Até 10000 anos AC. a relação entre homens e animais era clara, sendo o homem o predador e os animais, as presas. Com o desenvolvimento da agricultura e da domesticação dos animais, a relação tornou-se mais complexa e interdependente.

Após o período pré-agrícola, há a transformação de uma sociedade caçadora-coletora e de agricultura nômade em sistemas agrícolas que passam a adaptar-se às características de clima, solo e paisagens locais, sendo os diversos tipos de plantas e raças de animais desenvolvidos, a expressão dessas paisagens e elementos-chave desses sistemas agrícolas (BAARS et al., 2004; NORWOOD; LUSK, 2011).

Embora os ambientes, intensidades e objetivos de produção variem imensamente entre países e mesmo entre suas diversas regiões, ainda hoje, nos sistemas tradicionais de produção, existe um ajuste ao ambiente biofísico e sociocultural que, devido aos baixos inputs externos, os mantém num equilíbrio sustentável com esses ambientes (FAO, 2006).

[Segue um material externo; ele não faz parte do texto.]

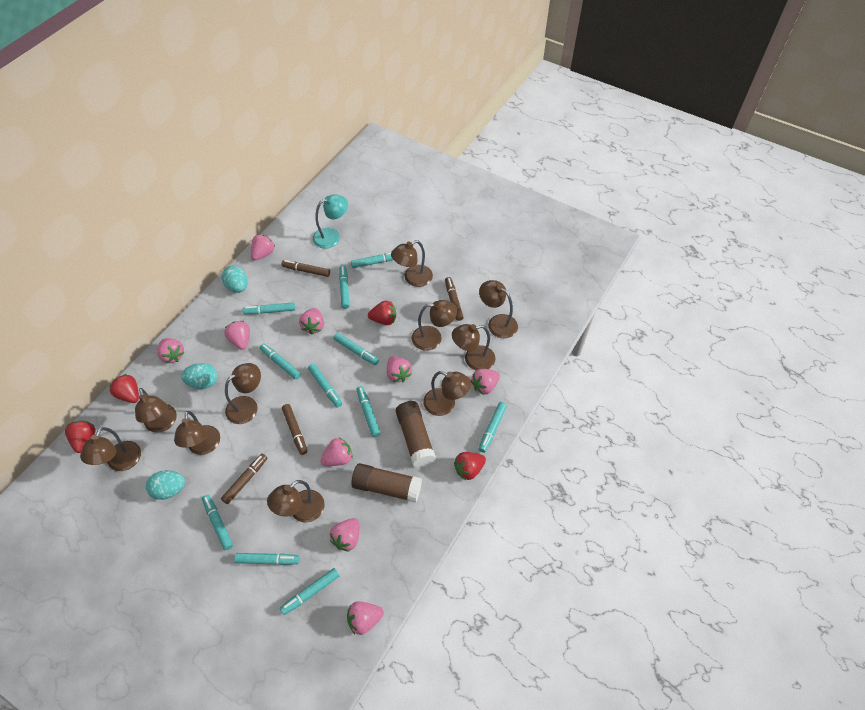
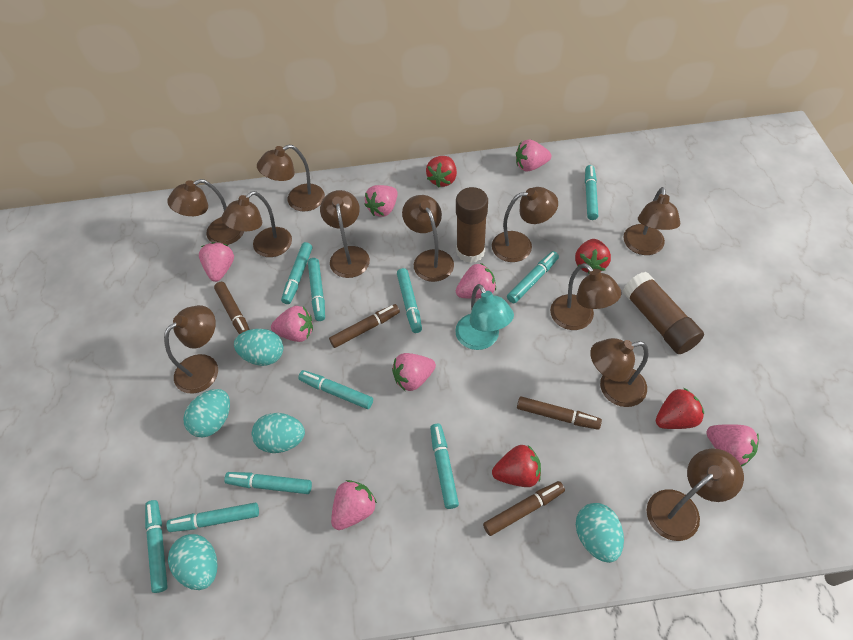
brown lamp: 10 -> 11
pink strawberry: 9 -> 8
turquoise egg: 3 -> 5
turquoise marker: 11 -> 10

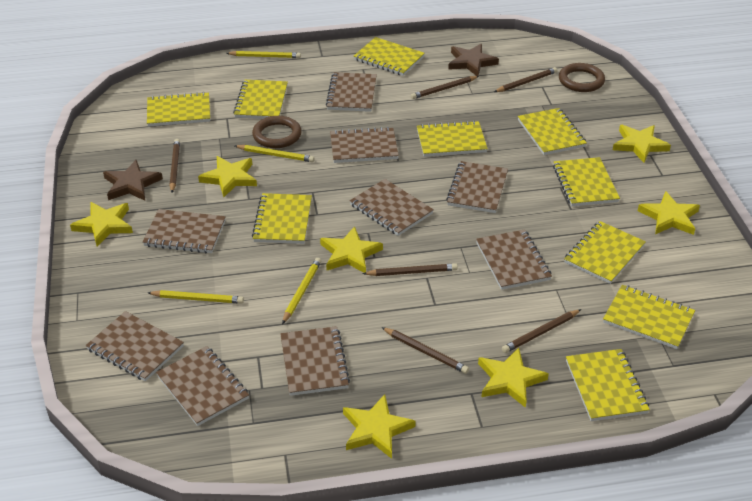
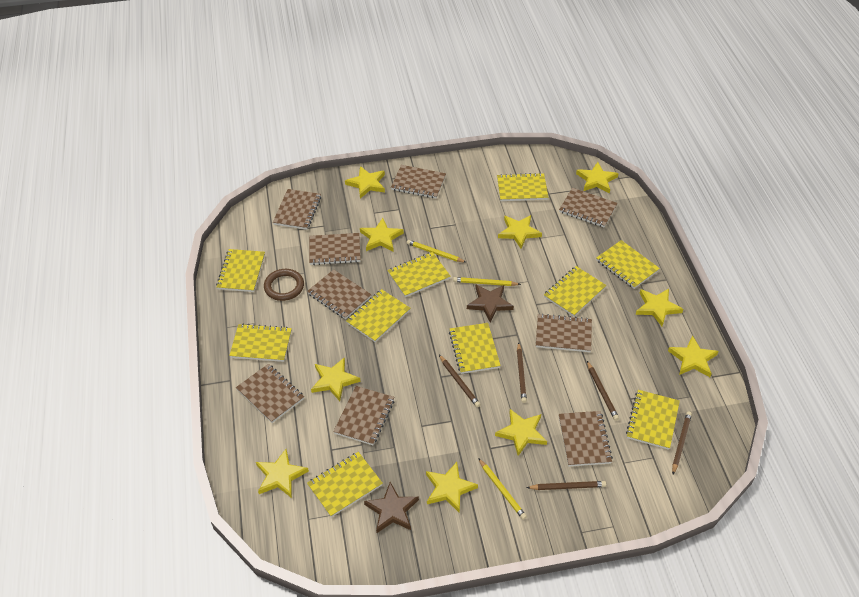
brown pencil: 6 -> 5
brown ring: 2 -> 1
yellow pencil: 4 -> 3
yellow star: 7 -> 10

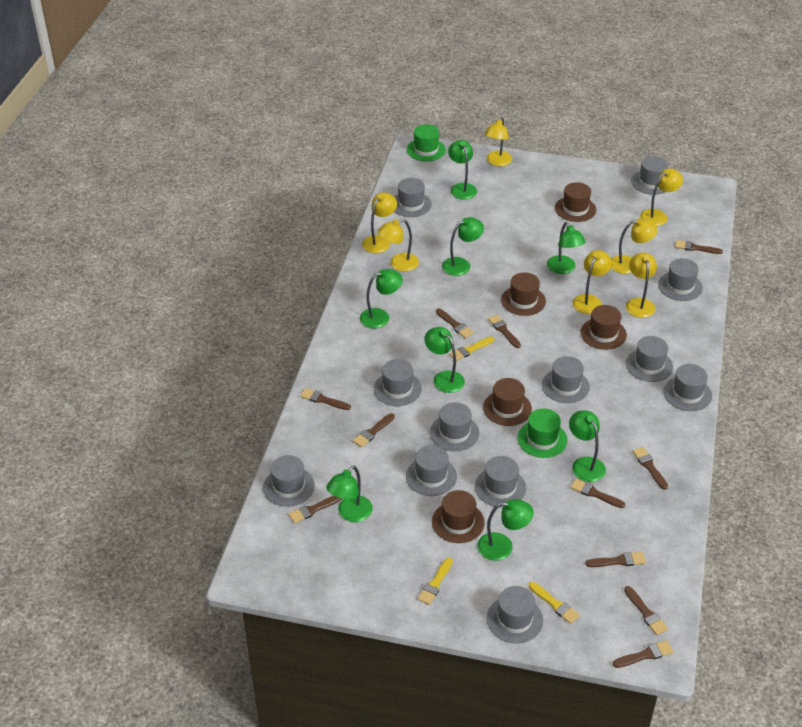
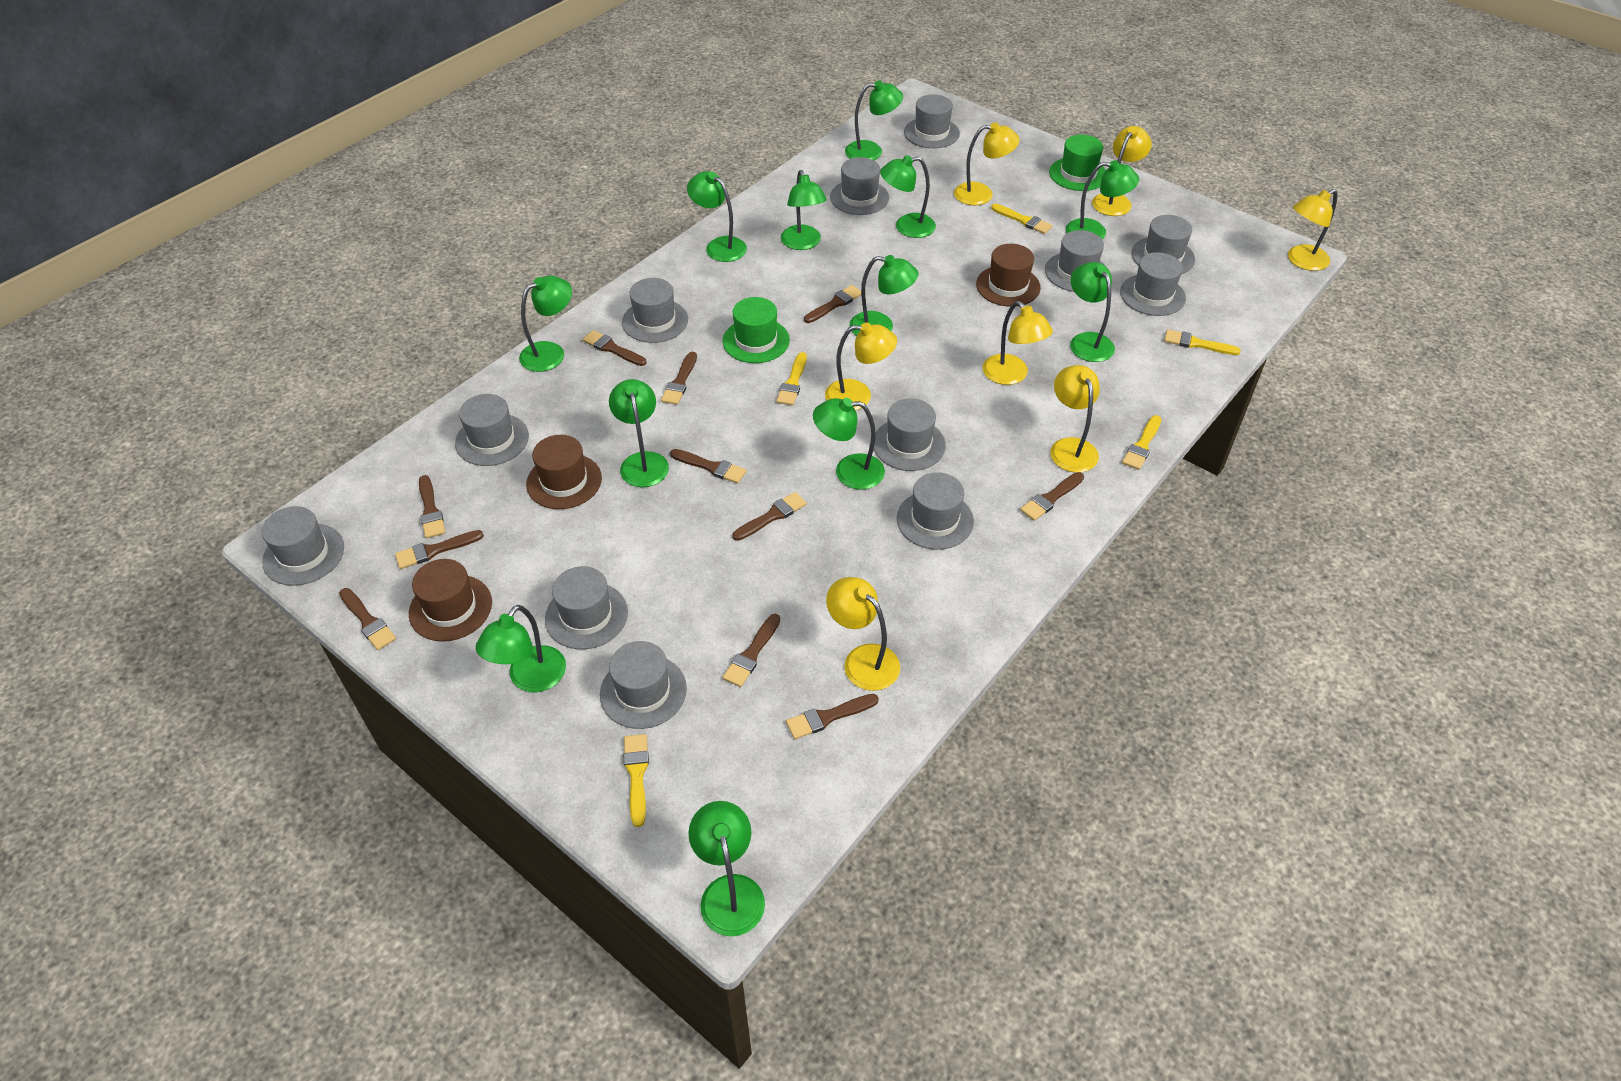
brown hat: 5 -> 3
green lamp: 8 -> 12
yellow brush: 3 -> 5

Em muitos desses sistemas a pecuária se integra à produção de grãos, como nos sistemas arroz-búfalo na Ásia (FAO, 2006).

O esterco animal é sempre essencial à manutenção da fertilidade do solo e a ciclagem de nutrientes é uma importante motivação à presença dos animais no sistema (FAO, 2006).

No entanto, embora esses sistemas resultem de uma longa história de coevolução, eles têm sido pressionados para moldar-se à rápida evolução das atuais demandas socioeconômicas. Nas últimas décadas, unidades de produção intensiva - principalmente de suínos e aves - têm surgido nessas regiões, em resposta ao aumento da demanda por produtos de origem animal (FAO, 2006).

No final do século 19, inicia-se a fase da industrialização da agricultura. Com a disponibilidade de energia de baixo custo e a introdução dos fertilizantes sintéticos se dá o fim da grande interdependência entre lavoura e animais dentro de agroecossistema (BAARS et al., 2004).

Os fertilizantes sintéticos diminuem a importante função ecológica dos animais nos sistemas agrícolas, como provedores de esterco e, o transporte barato torna possível que os animais sejam alimentados independentemente do ciclo de cultivos da propriedade, com insumos provenientes de outros locais (BAARS et al., 2004).

A criação animal passa a ser desvinculada de seu ambiente de origem. As raças geograficamente adaptadas são substituídas pelas raças comerciais. Ao invés de raças com múltipla aptidão, são criadas raças especializadas na produção de carne ou leite e carne ou ovos (BAARS et al., 2004).

A produção animal se desvincula do ambiente e do ciclo produtivo das fazendas e o uso terapêutico de medicamentos possibilita que os animais sejam criados em espaços menores, em um ambiente artificial, sem nada que corresponda às suas necessidades fisiológicas ou etológicas (ENGEL, 2002).

Os animais de produção então passam a ser meros objetos, com demanda por alta produtividade segundo modernos métodos de criação animal. Embora na comparação com os primeiros sistemas agrícolas a agricultura industrial tenha trazido algumas vantagens para os animais, tais como acesso garantido ao alimento, rações balanceadas, melhores cuidados com a saúde, trouxe também a depreciação do valor intrínseco e da integridade dos animais de produção (HÖTZEL; MACHADO FILHO, 2004; VERHOOG, 20009 apud BAARS et al., 2004).

9 VERHOOG, H. Animal integrity: aesthetic or moral value? In: ROBINSON, P.

(ed.) Eursafe 2000, 2nd Congress of the European Society for Agricultural and Food

Assim, os efeitos adversos advindos dos métodos de produção intensivos (canibalismo em aves e suínos, por exemplo), passam a ser controlados por meio de mutilações como corte de bico, caudas e chifres. Algum grau de sofrimento dos animais passa a ser aceito como aspecto normal do sistema econômico (BAARS et al., 2004).

Segundo Rollin (2008):

Valores como produtividade e eficiência vem substituir os valores de cuidados com os animais, historicamente presentes nas produções familiares e locais, em detrimento dos animais, da sustentabilidade, do meio ambiente, das comunidades rurais e do respeito moral pelas coisas vivas sob o qual nossa civilização foi construída.